Yeah, I think first of all, there's inherent leverage in our model because we are this one platform. So the innovation that we build is platform wide. And so there's inherent leverage in the R&D that we have been able to continue to reinvest while creating margin. At the same time, we have not stopped investing. And so there's inherent margin leverage there. There's inherent margin leverage on the go-to-market side. You've seen we have pretty strong best-in-class sales efficiency metrics as well. And certainly AI internally helps that. We talk about Now on Now, which is our customer zero. We're customer zero from almost every single product that we have. And so the productivity and efficiency gains that we get every single year from implementing the new products, we have used to reinvest and AI is no different.
I've talked externally already that just the use cases internally that we've launched on our GenAI SKUs are upwards of $15 million of annualized savings that we've been able to reinvest into the business. And that is like year one. And so we remain really disciplined in driving both top-line growth and bottom line, but at the same time, growth is our number one priority. And so if there's an opportunity that we see to supercharge growth and reinvest dollars, we're always going to choose that while at the same time making sure that we are maintaining best-in-class margins and obviously accreting to the guides that we provide.
That's great. So you're definitely right, we're not going to make it through all of the questions.
I thought so.
Time for one more. And so I want to turn it over to you for kind of closing thoughts and framing both the importance of the rest of the year for ServiceNow and then the signals you're watching that will inform your priorities, prioritization, willingness to spend in 2025 and beyond. Investors are much more focused on, I think, 2025 at this point. So maybe help frame the out year and just where the big points of focus are.
Yeah, I mean, I think I talked about the big points of focus. GenAI, front office, federal, international growth, another area where we're under-penetrated and have a ton of opportunity. I think what's really important is, and we get this question. I got this question from investors a lot the last few days. You know what tends to happen is you overestimate what can be done in a year and underestimate what can be done in five and 10. I just think that we have, while we absolutely have been super focused on strategically where AI is going to take the enterprise and we will remain focused there, the expectations of what can happen in a year versus what can happen in five and 10, I think are really important. So we have been very focused on investing in those growth opportunities.

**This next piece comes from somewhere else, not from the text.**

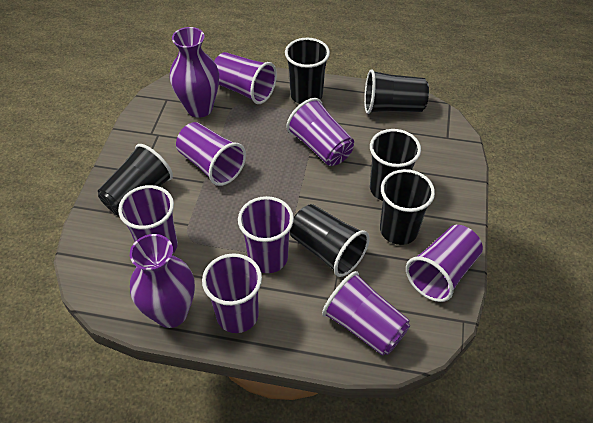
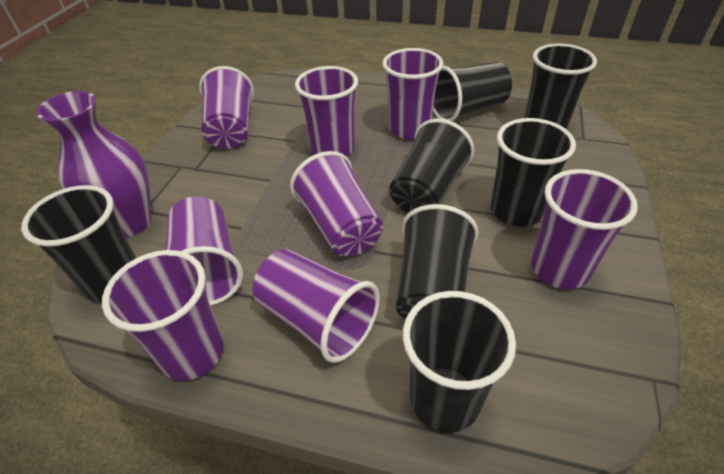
black cup: 6 -> 7
purple vase: 2 -> 1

We've pulled forward some headcount from 2025 into 2024 because we see those opportunities. But at the same time, while we're monetizing, I think most people think we're monetizing better than most. It is our early days. And what I want folks to really understand is that ServiceNow is so well positioned for what's to come in an AI-infused enterprise. And we will continue to invest to ensure we stay on that forefront. But let's not overestimate what can be done in a short amount of time and not underestimate what can be done in the midterm.
No, that's perfect. Great. And as a close on, Gina, really appreciate you making time.
Thanks so much, Michael. Appreciate being here. Thank you. Thank you.